Golf courses are intensively managed and require constant input of fungicide to control fungal pathogens. However, little is known of the long-term effects of fungicide application on the community structure and function of beneficial soil organisms. In this study, we investigate the consequence of fungicide application history on root-symbiotic and saprotrophic fungal communities, and whether such effects could cascade up to influence the density and composition of fungal-feeding arthropods in soils. We also explore whether changes in the community of these soil organisms would have further effects on ecosystem processes. We hypothesized that mycorrhizal and endophytic fungal abundance will be reduced under high fungicide application rates, and predicted that the reduction in fungal abundance would further suppress soil arthropods that rely on fungal hyphae and spores as food resources.

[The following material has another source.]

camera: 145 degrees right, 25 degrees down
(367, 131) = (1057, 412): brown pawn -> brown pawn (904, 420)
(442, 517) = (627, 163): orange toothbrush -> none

Eight golf courses were selected in Central NY State, and divided into three groups based on the levels of past and current fungicide application: none, low and high fungicide intensity. In May and September 2014, three fairways were randomly selected from each golf course, and 5 pairs of soil cores (5 cm in diameter x 5 cm deep) were collected from each fairway. In addition, samples were also collected from three undisturbed meadows in the same region for comparison of soil organisms from natural habitats. Half of the soil cores were placed in Berlese funnels to extract arthropods. The other 5 cores were kept for further analyses of fungal infections in roots and enzyme activities in rhizosphere soils.

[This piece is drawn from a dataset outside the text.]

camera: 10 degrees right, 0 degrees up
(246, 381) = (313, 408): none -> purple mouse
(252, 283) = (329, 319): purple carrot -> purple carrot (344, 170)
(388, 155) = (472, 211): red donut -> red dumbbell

Overall, the abundance of root-infecting fungi varied among sampling seasons and fungicide application intensities. Fungicide application suppressed AMF infection in spring by 25% in percentage of roots colonized (an average of 44% in high fungicide treatment vs. 19% in zero fungicide treatment, P = 0. 015). While fungicide application did not seem to affect AMF infection in September, there was a trend of increasing total fungal infection (including AMF and endophytic fungi) with reducing fungicide input. In addition, activities of five common enzymes (chitinase, cellulase, peptidase, phosphatase, and phenol oxidase) showed distinct differences between golf courses with high fungicide and zero fungicide treatments (golf courses and meadows); and this separation was mainly driven by the lower phosphatase activity under high fungicide application. Abundance of soil arthropods was generally high in golf courses (ranging from 10,000 to over 40,000 individuals m^-2); however, fungicide application rate appeared to have little effect on the density of major fungivorous taxa including Collembola and oribatid mites (P > 0.1). Our results suggest that long-term application of fungicide in golf courses suppresses root-associated fungi with potential consequence in soil nutrient cycling by affecting enzyme activities.